Al-Qaeda escalated its campaign against Saudi Arabia and Westerners in the kingdom by killing one American and kidnapping another to avenge US mistreatment of Muslim prisoners, an Islamist Web site said yesterday.
Saturday's attacks, the sixth on Westerners in six weeks, sent shockwaves among tens of thousands of expatriates in the world's largest oil exporter, prompting fears of mass exodus.
The Web site that carried the claim also posted a video showing the purported killing of another American in the capital, Riyadh, earlier in the week.
Witnesses said American Kenneth Scroggs, who worked for Advanced Electronics Co, which manufactures military and commercial electronic products, was shot dead on Saturday as he parked his car in front of his villa in a Riyadh suburb.
The company, owned by the Saudi government and Gulf Arab firms, declined comment when contacted.

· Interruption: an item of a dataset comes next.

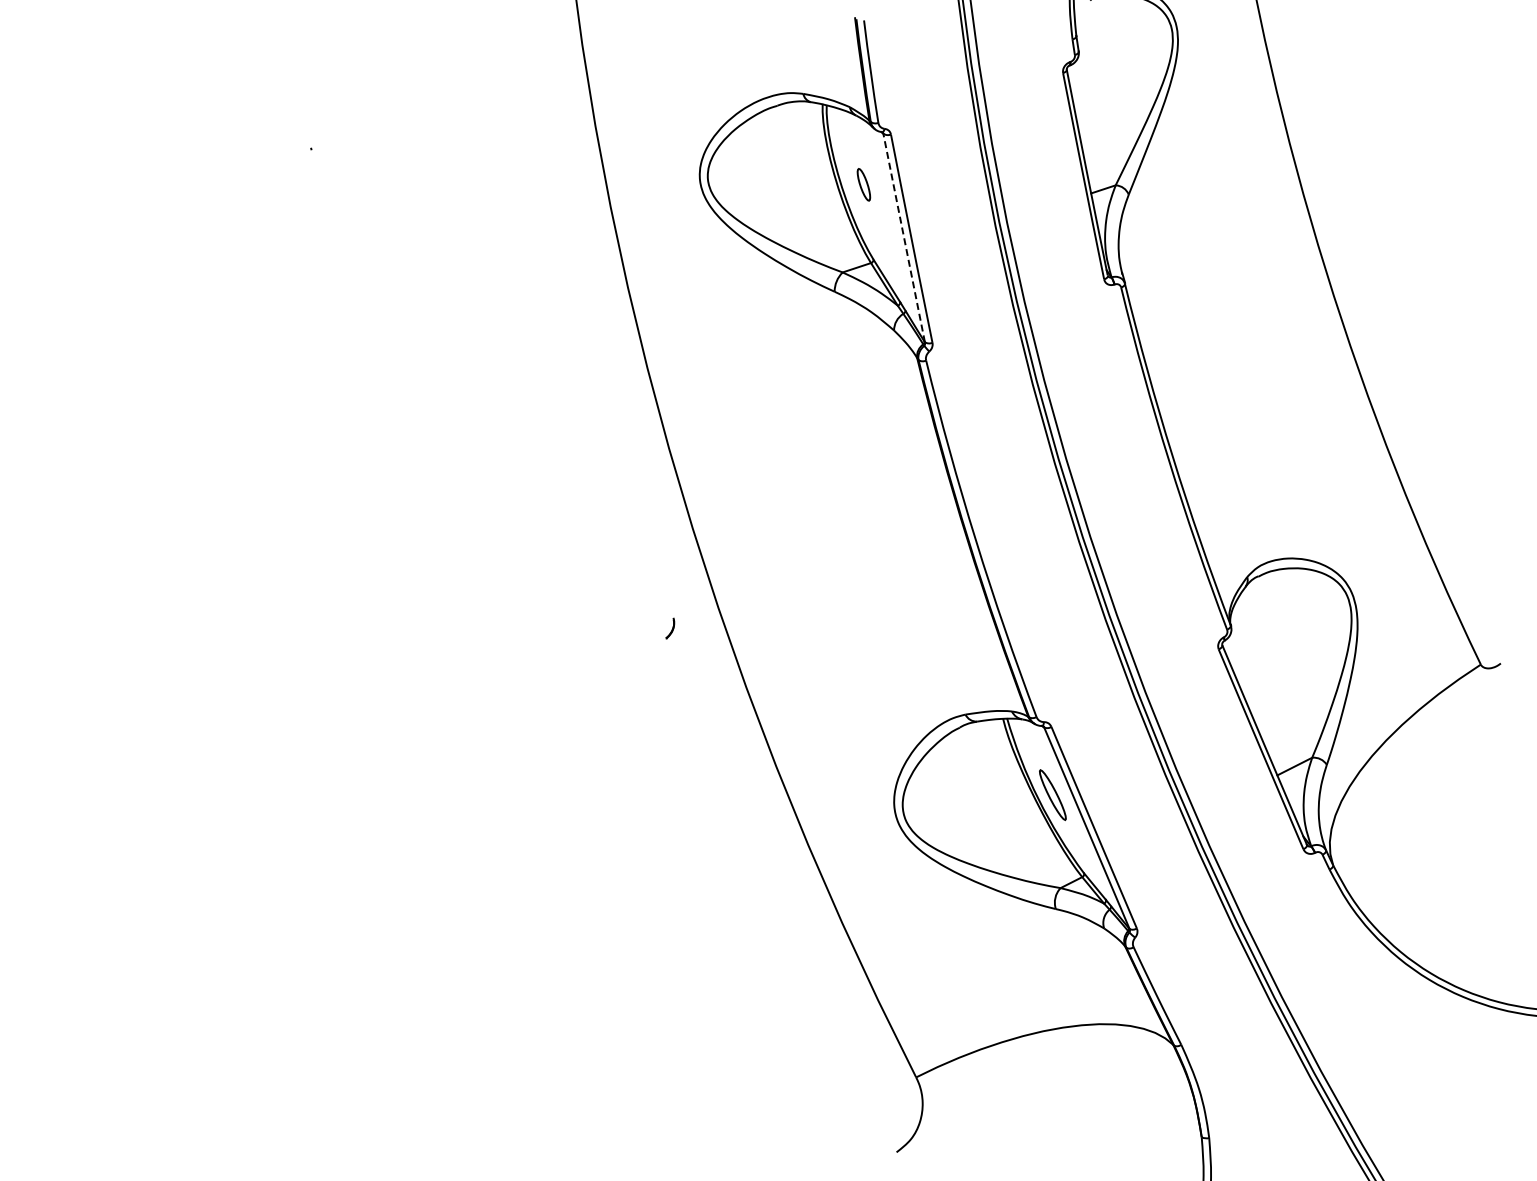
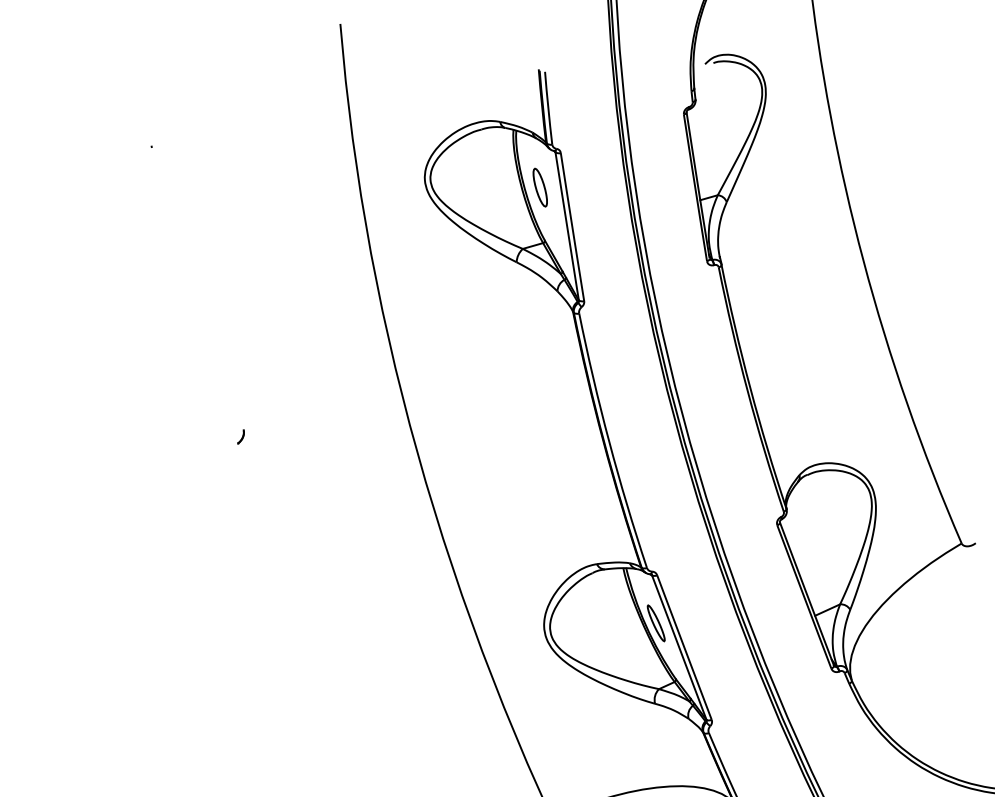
part: (863, 184) -> (540, 187), size x1.67
line: (904, 237) -> (567, 226), dashed -> solid
part: (670, 628) -> (241, 436), moved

It was not immediately known if the latest escalation would prompt companies to pull out. Many Western firms have already evacuated families and non-essential staff. Some have decided to repatriate Western staff to neighboring Bahrain.
Al-Qaeda claimed responsibility for the slaying in a statement on the Sawt al Jihad Web site. It said the American seized at the same time was Paul Marshal Johnson, a 49-year-old New Jersey engineer specializing in Apache helicopters.
The Interior Ministry said the American had gone missing after he left his office and that his car was found in Riyadh.
Al-Qaeda branded him "an American Christian parasite" and said it would soon release a video of the captive, whose business card displayed on the Web site showed he worked for Lockheed Martin as a site manager and systems engineer.
"The mujahideen were able in the same operation to kill another American working as a manager in the military sector. They stalked him and then they killed him in his home," it said.
"[We] reserve the legitimate right to deal with the Americans in the same way to avenge what the Americans did to our brothers in [Baghdad's] Abu Ghraib prison and Guantanamo."
The US embassy confirmed one American was shot dead in Riyadh on Saturday and that another was missing.
"We are working with local authorities to find him," a spokeswoman said.
In April, European embassies cited a Saudi security document as warning that militants could attempt to attack senior Saudi officials and kidnap or kill Westerners.
Saudi-born Osama bin Laden's al-Qaeda has vowed that this year would be "bloody and miserable" for the kingdom, a key US ally.
Fears about Saudi security helped push world oil prices to record highs this month before producers pledged to hike output.
Police found a car rigged with explosives in a suburb near foreigners' housing, Al Arabiya television said on Saturday. It was unclear if the incidents were linked.
Saturday's attack came after militants killed 22 people in a shooting and hostage-taking spree in the oil city of Khobar late last month.
On Tuesday, gunmen killed US military contractor Robert Jacobs, whose death was purportedly shown in the online video. It showed a man, who appeared to be a Westerner, fall to the ground as two men holding guns run toward him.